Definicje zawarte w "kodeksie drogowym" wyjaśniają, że:
- zespół pojazdów to pojazdy złączone ze sobą w celu poruszania się po drodze jako całość; nie dotyczy to pojazdów złączonych w celu holowania;
- przyczepa to pojazd bez silnika, przystosowany do łączenia go z innym pojazdem.
A jakie są dopuszczalne prędkości dla zespołów pojazdów? Przepisy są jasne:
- 20 km/h w strefie zamieszkania,
- 50 km/h w obszarze zabudowanym,
- 70 km/h poza obszarem zabudowanym,
- 80 km/h na autostradzie, drodze ekspresowej lub drodze dwujezdniowej co najmniej o dwóch pasach przeznaczonych dla każdego kierunku ruchu.
Dalsza część artykułu pod materiałem wideo
Nie ma znaczenia, czy mówimy o samochodzie osobowym czy ciężarowym. Niemniej jednak, obserwując ruch na polskich drogach, można odnieść wrażenie, że kierowcy samochodów osobowych często ignorują te przepisy.
Wielu kierowców, z którymi rozmawiałem, zdaje się nie zwracać uwagi na te ograniczenia, przestrzegając zamiast tego przepisów dotyczących prędkości dla samochodów osobowych bez przyczepy. Często słyszy się od nich historie o konieczności gwałtownego przyspieszenia, bujaniu pojazdu czy podmuchach wiatru. Wszystko to jest jednak rzadkością, gdy kierowca nie przekracza prędkości 80 km/h.
Ale dlaczego z przyczepą jeździ się wolniej? Dla wielu kierowców jazda z przyczepą jest czymś naturalnym, podczas gdy dla innych jest to "czarna magia". Bez względu na umiejętności kierowcy, prawa fizyki są niezmienne i przyczepa może powodować pewne problemy podczas jazdy. Przepisy ograniczyły prędkości dopuszczalne dla pojazdów z przyczepami z kilku powodów:
- droga hamowania zestawu jest znacznie dłuższa niż samochodu bez przyczepy,
- awaryjne hamowanie może utrudniać utrzymanie prostego toru jazdy,
- stabilność zespołu pojazdów jest niższa niż samochodu bez przyczepy,
- przyczepa, zwłaszcza z plandeką, jest bardzo podatna na podmuchy wiatru.
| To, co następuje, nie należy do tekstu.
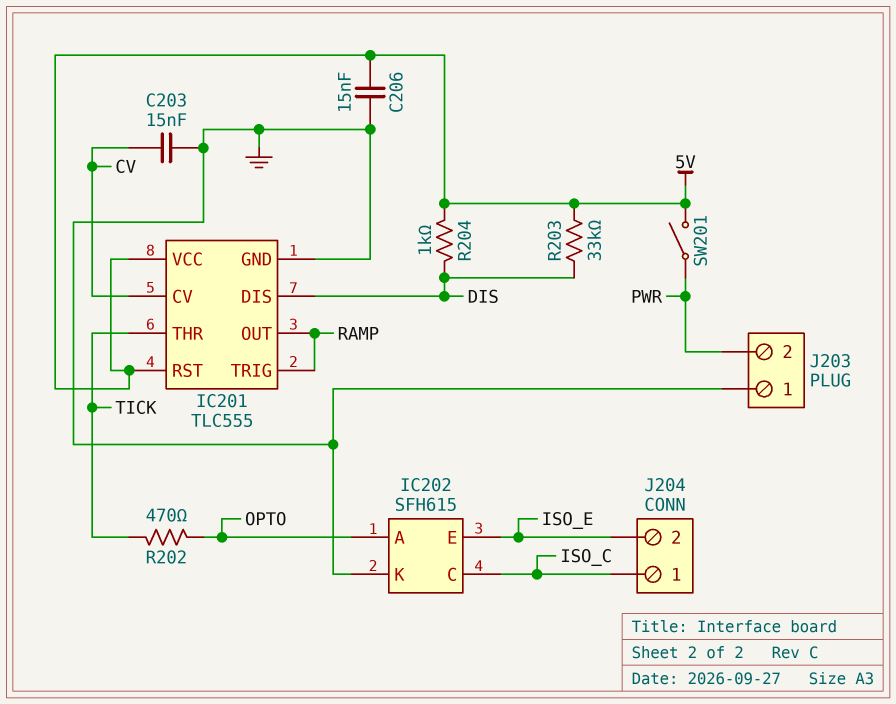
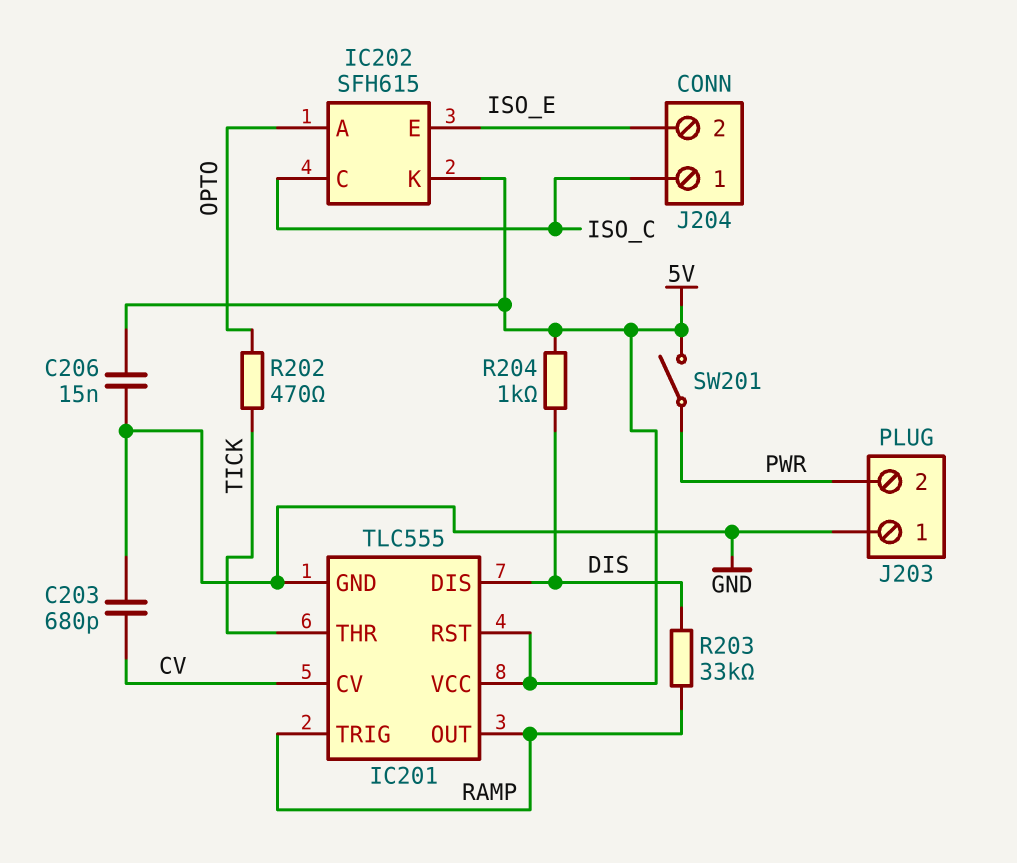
C203: 15nF (CV, GND) -> 680pF (CV, GND)
IC202 pin K: GND -> 5V
R203: 33k (5V, DIS) -> 33k (DIS, RAMP)

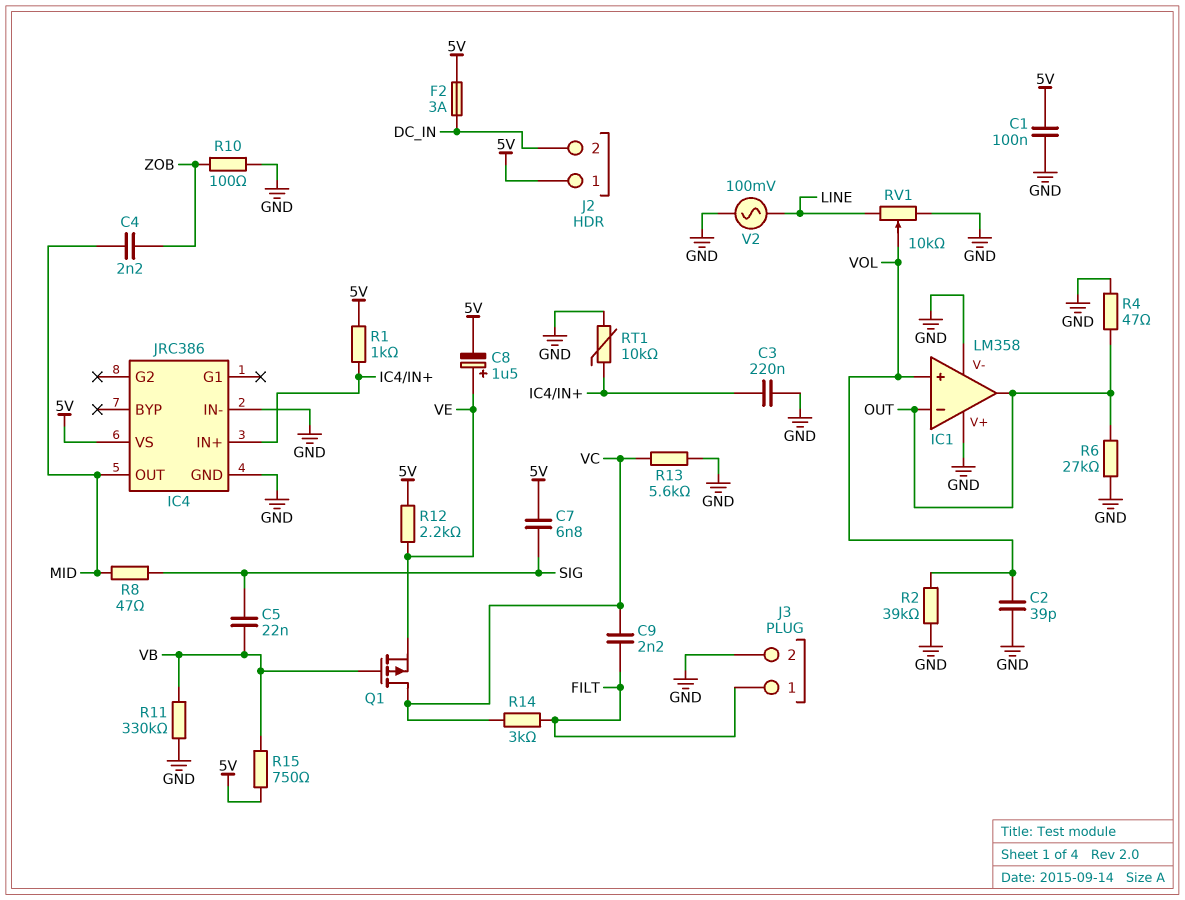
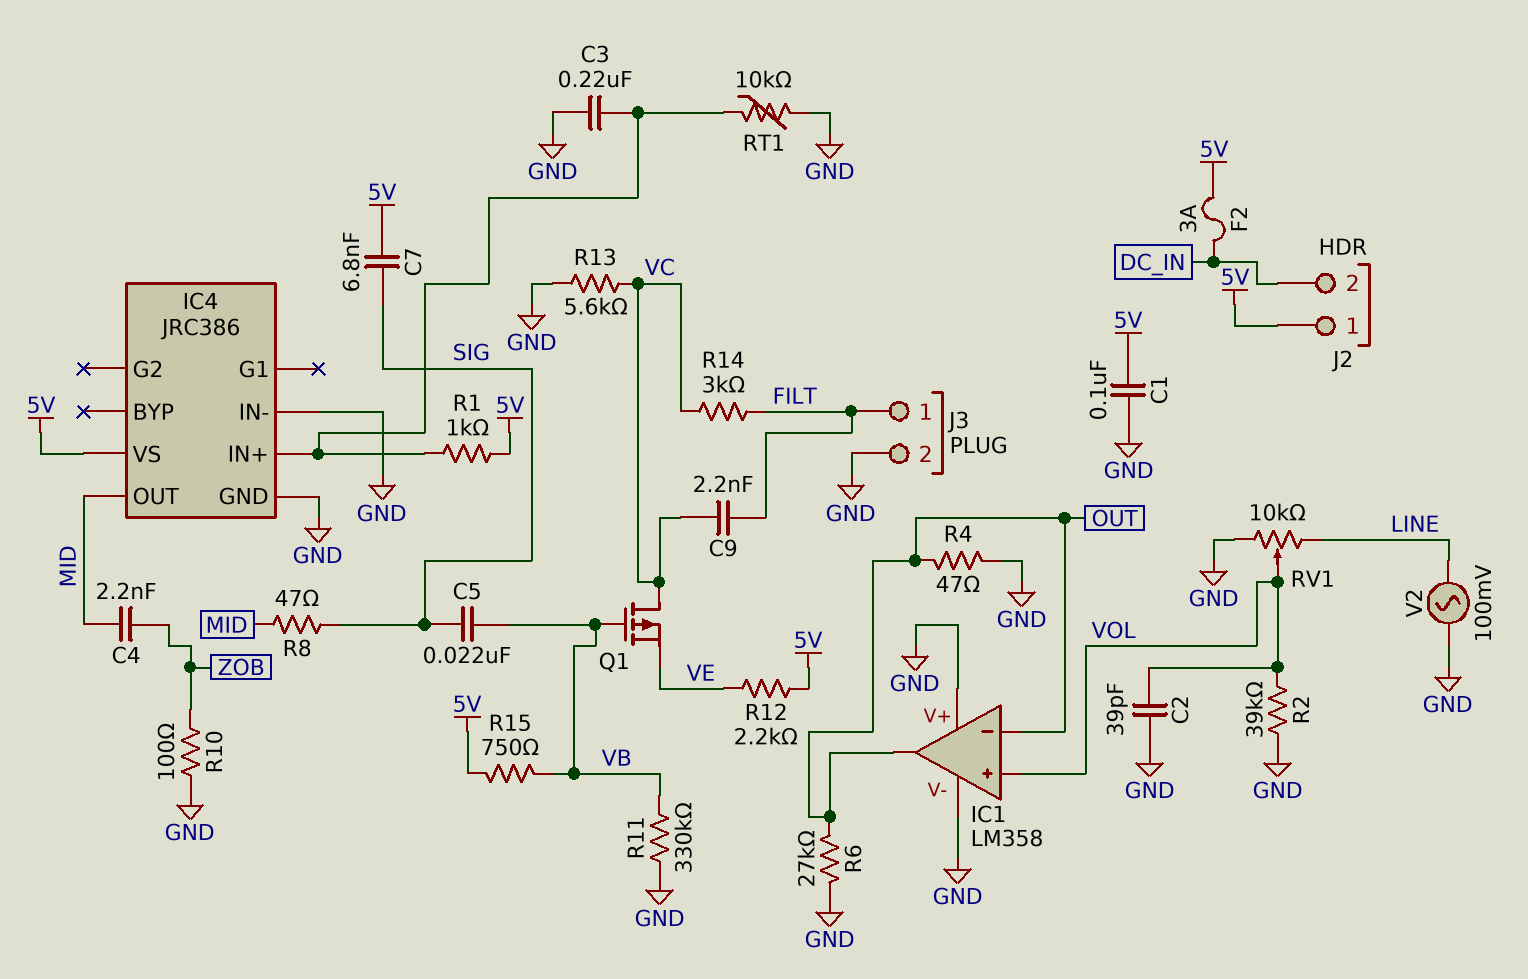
C8: 1.5uF (plus VE, minus 5V) -> none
Chciałbym również zwrócić uwagę na coś, o czym rzadko się mówi - wiele zespołów pojazdów, które można spotkać na polskich drogach, nie powinno być dopuszczonych do ruchu ze względu na zbyt dużą masę rzeczywistą lub dopuszczalną przyczepy. Nie trzeba być ekspertem, aby "na oko" ocenić, że niektóre z nich są zbyt ciężkie.
Nie ma technicznej możliwości, aby samochód dostawczy czy terenowy miał na tyle wysokie możliwości techniczne, aby legalnie ciągnąć lawetę z dwoma samochodami osobowymi średniej wielkości. Również rzadko zdarza się, aby zwykły samochód osobowy mógł legalnie ciągnąć lawetę z samochodem osobowym o podobnej masie, czyli przyczepą ważącą tyle samo lub więcej niż pojazd ją ciągnący.